How to Compare Two Tables in Sql Using Python
By: | Updated: 2021-10-21 | Comments (24) | Related: 1 | 2 | 3 | 4 | More > Comparison Data and Objects
Problem
Sometimes we need to compare SQL Server tables and/or data to know what has changed. This article shows different ways to compare data, datatypes and table structures when using SQL Server.
Solution
I will cover different methods to identify changes by using various SQL queries as well as a couple development tools.
Let's say we have two similar tables in different databases and we want to know what is different. Here is a script that creates sample databases, tables and data.

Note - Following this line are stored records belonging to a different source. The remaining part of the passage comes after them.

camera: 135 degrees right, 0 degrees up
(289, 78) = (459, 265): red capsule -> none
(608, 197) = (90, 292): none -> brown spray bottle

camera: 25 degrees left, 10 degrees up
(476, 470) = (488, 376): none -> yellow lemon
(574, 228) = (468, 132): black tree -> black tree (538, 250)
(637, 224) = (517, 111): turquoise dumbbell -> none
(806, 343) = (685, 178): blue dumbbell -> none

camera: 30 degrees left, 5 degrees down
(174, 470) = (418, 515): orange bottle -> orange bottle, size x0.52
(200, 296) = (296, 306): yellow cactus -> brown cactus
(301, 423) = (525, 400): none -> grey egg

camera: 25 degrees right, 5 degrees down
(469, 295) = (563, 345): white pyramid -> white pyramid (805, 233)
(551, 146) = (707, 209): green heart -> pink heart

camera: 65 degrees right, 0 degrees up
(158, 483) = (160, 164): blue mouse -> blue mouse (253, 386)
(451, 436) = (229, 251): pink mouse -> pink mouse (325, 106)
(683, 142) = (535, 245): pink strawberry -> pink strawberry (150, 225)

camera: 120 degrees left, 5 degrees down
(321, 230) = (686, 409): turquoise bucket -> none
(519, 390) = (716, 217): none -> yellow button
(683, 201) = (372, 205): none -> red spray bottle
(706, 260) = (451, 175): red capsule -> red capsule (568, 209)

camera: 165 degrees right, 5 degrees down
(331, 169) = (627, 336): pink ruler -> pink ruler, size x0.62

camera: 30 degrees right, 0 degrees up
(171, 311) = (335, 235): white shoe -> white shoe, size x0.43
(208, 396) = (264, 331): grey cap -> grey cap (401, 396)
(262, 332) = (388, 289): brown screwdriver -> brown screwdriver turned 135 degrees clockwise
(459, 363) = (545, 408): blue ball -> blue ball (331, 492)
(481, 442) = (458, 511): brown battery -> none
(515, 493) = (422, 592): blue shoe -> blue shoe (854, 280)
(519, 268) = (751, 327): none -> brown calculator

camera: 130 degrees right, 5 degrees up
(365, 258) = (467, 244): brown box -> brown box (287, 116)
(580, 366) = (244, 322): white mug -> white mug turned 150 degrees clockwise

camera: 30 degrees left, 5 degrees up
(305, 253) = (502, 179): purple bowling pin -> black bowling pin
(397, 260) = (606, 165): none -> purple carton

CREATE DATABASE dbtest01 GO USE dbtest01 GO CREATE TABLE [dbo].[article] ([id] [nchar](10) NOT NULL, [type] [nchar](10) NULL, [cost] [nchar](10) NULL, CONSTRAINT [PK_article] PRIMARY KEY CLUSTERED ( [id] ASC ) WITH (PAD_INDEX = OFF, STATISTICS_NORECOMPUTE = OFF, IGNORE_DUP_KEY = OFF, ALLOW_ROW_LOCKS = ON, ALLOW_PAGE_LOCKS = ON) ON [PRIMARY] ) ON [PRIMARY] GO INSERT INTO [dbo].[article] VALUES ('001', '1', '40'), ('002', '2', '80'), ('003', '3', '120') GO CREATE DATABASE dbtest02 GO USE dbtest02 GO CREATE TABLE [dbo].[article] ([id] [nchar](10) NOT NULL, [type] [nchar](10) NULL, [cost] [nchar](10) NULL, CONSTRAINT [PK_article] PRIMARY KEY CLUSTERED ( [id] ASC ) WITH (PAD_INDEX = OFF, STATISTICS_NORECOMPUTE = OFF, IGNORE_DUP_KEY = OFF, ALLOW_ROW_LOCKS = ON, ALLOW_PAGE_LOCKS = ON) ON [PRIMARY] ) ON [PRIMARY] GO INSERT INTO [dbo].[article] VALUES ('001', '1', '40'), ('002', '2', '80'), ('003', '3', '120'), ('004', '4', '160') GO
The T-SQL code generates 2 tables in different databases. The table names are the same, but the table in database dbtest02 contains an extra row as shown below:
Let's look at ways we can compare these tables using different methods.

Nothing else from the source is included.